# pensions



## nickbish (Aug 30, 2011)

I have a pension from my previous employment which has to be paid in the UK and is taxed there. I am now due to recieve my state pension from the UK and have been advised to have this paid into my Spanish bank account in order not to increase the tax burden in the UK.
I was told that it would be below the Spanish tax threshold and i would not have to pay tax on it,but someone else has now said that i could be in danger of double taxation if i do this.
does anyone have any experience of this and can advise
thanks


----------



## xabiaxica (Jun 23, 2009)

nickbish said:


> I have a pension from my previous employment which has to be paid in the UK and is taxed there. I am now due to recieve my state pension from the UK and have been advised to have this paid into my Spanish bank account in order not to increase the tax burden in the UK.
> I was told that it would be below the Spanish tax threshold and i would not have to pay tax on it,but someone else has now said that i could be in danger of double taxation if i do this.
> does anyone have any experience of this and can advise
> thanks


I'm not an expert, but the dual taxation agreement doesn't mean you'll pay tax twice, as the UK takes into account anything you might have paid in Spain

you would need to do a tax return in both countries, but you still wouldn't actually pay anything if the income is below the threshold


----------



## 90199 (Mar 21, 2010)

If you check with the inland revenue in the U.K. they will provide you with all the information and the forms for having your state pension declared for tax in Spain. The said forms can be obtained online, I am sure someone will point us in the right direction.


----------



## gill556 (Dec 23, 2010)

My understanding is that if you have a government pension that has to be taxed in the Uk you will receive UK tax allowances against it and your state pension can be paid in to a Spanish bank and you will receive Spanish tax allowances so you have the advantage of double allowances whereas anyone else with a non government pension would have to add it together with their state pension and declare both to the Spanish authorities and only recieve one set of personal allowances meaning that you would have to pay tax.


----------



## 90199 (Mar 21, 2010)

You have that more or less right, but you cannot choose where you pay your tax, you have to apply through the U.K. tax authorities and they will provide all the information and papers for you to complete.

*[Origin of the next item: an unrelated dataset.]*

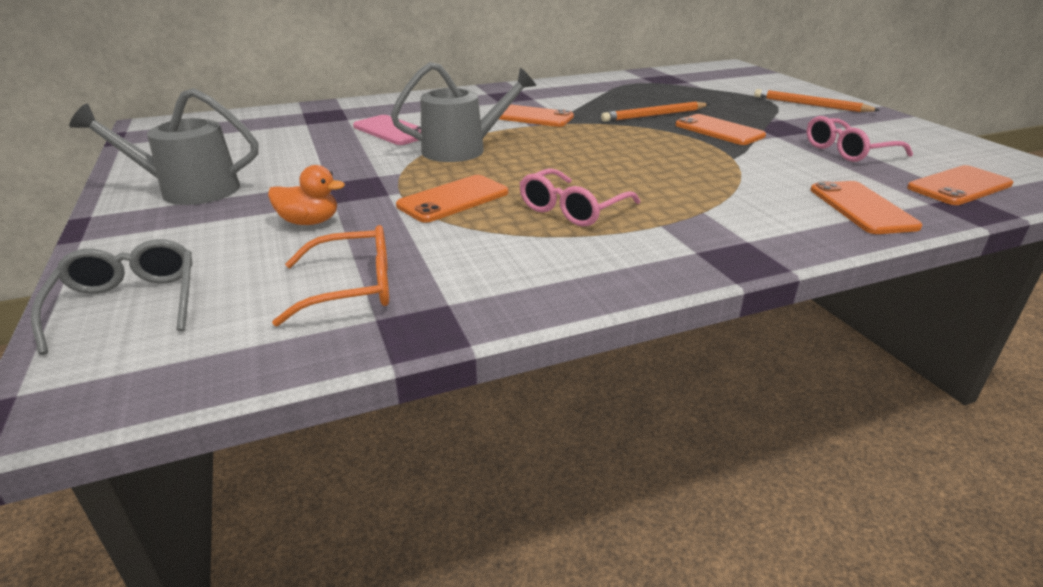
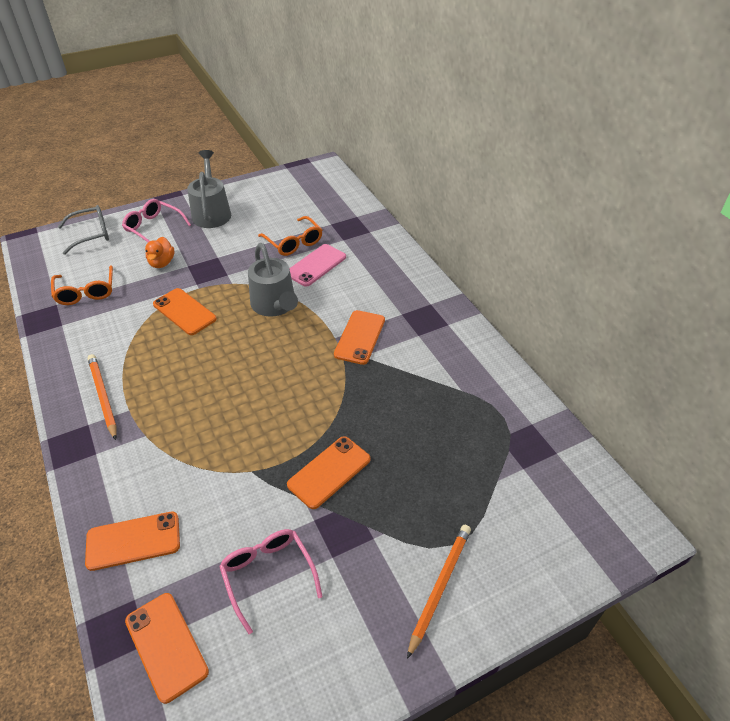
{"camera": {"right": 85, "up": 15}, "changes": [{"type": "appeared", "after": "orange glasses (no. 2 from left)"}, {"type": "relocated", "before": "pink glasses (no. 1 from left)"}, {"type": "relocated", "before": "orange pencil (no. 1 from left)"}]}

I am not sure if you have to have it paid into a Spanish bank, I think any will do


----------



## nickbish (Aug 30, 2011)

gill556 said:


> My understanding is that if you have a government pension that has to be taxed in the Uk you will receive UK tax allowances against it and your state pension can be paid in to a Spanish bank and you will receive Spanish tax allowances so you have the advantage of double allowances whereas anyone else with a non government pension would have to add it together with their state pension and declare both to the Spanish authorities and only recieve one set of personal allowances meaning that you would have to pay tax.


many thanks for that.


----------



## nickbish (Aug 30, 2011)

Hepa said:


> If you check with the inland revenue in the U.K. they will provide you with all the information and the forms for having your state pension declared for tax in Spain. The said forms can be obtained online, I am sure someone will point us in the right direction.


thanks so much


----------



## Stravinsky (Aug 12, 2007)

Its not as simple as just getting the papers I'm afraid ... we went through the procedure.

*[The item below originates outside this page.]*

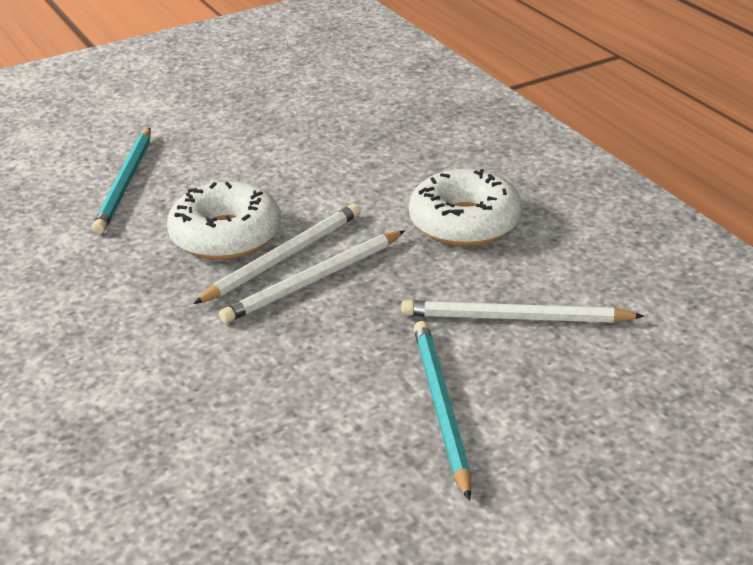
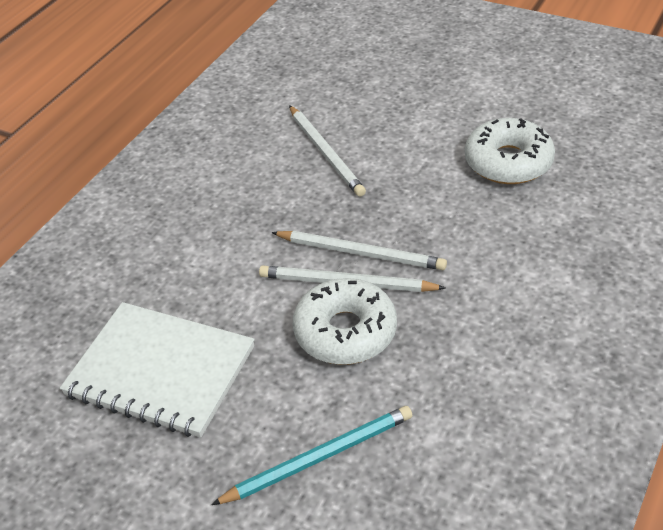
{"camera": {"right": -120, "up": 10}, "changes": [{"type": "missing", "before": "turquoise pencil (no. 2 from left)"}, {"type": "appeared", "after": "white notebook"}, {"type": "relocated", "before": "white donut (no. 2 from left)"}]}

Yes you get the (I think) FD9 document off the internet. That has to be completed and taken to the Hacienda (we had to go to Valencia) where they check it against your residency certificate, and they also like proof that you are paying tax in Spain, i.e. a tax return copy.

That is then sent off to HMRC Nottingham, and anything up to 6 months later you will get a certificate confirming you have been zero rated for tax in the UK.

Yes, if you have a Government pension that will always be taxed in the UK taking account of the UK allowances
Your State Pension doesnt have to be paid in a Spanish bank, but you then have to declare it in Spain for tax. However a State Pension will fall within the allowances normally, especially if you do a joint return.

Technically you should declare your Government pension in Spain also, but in reality the Spanish authorities are not interested so even the gestor says not to bother.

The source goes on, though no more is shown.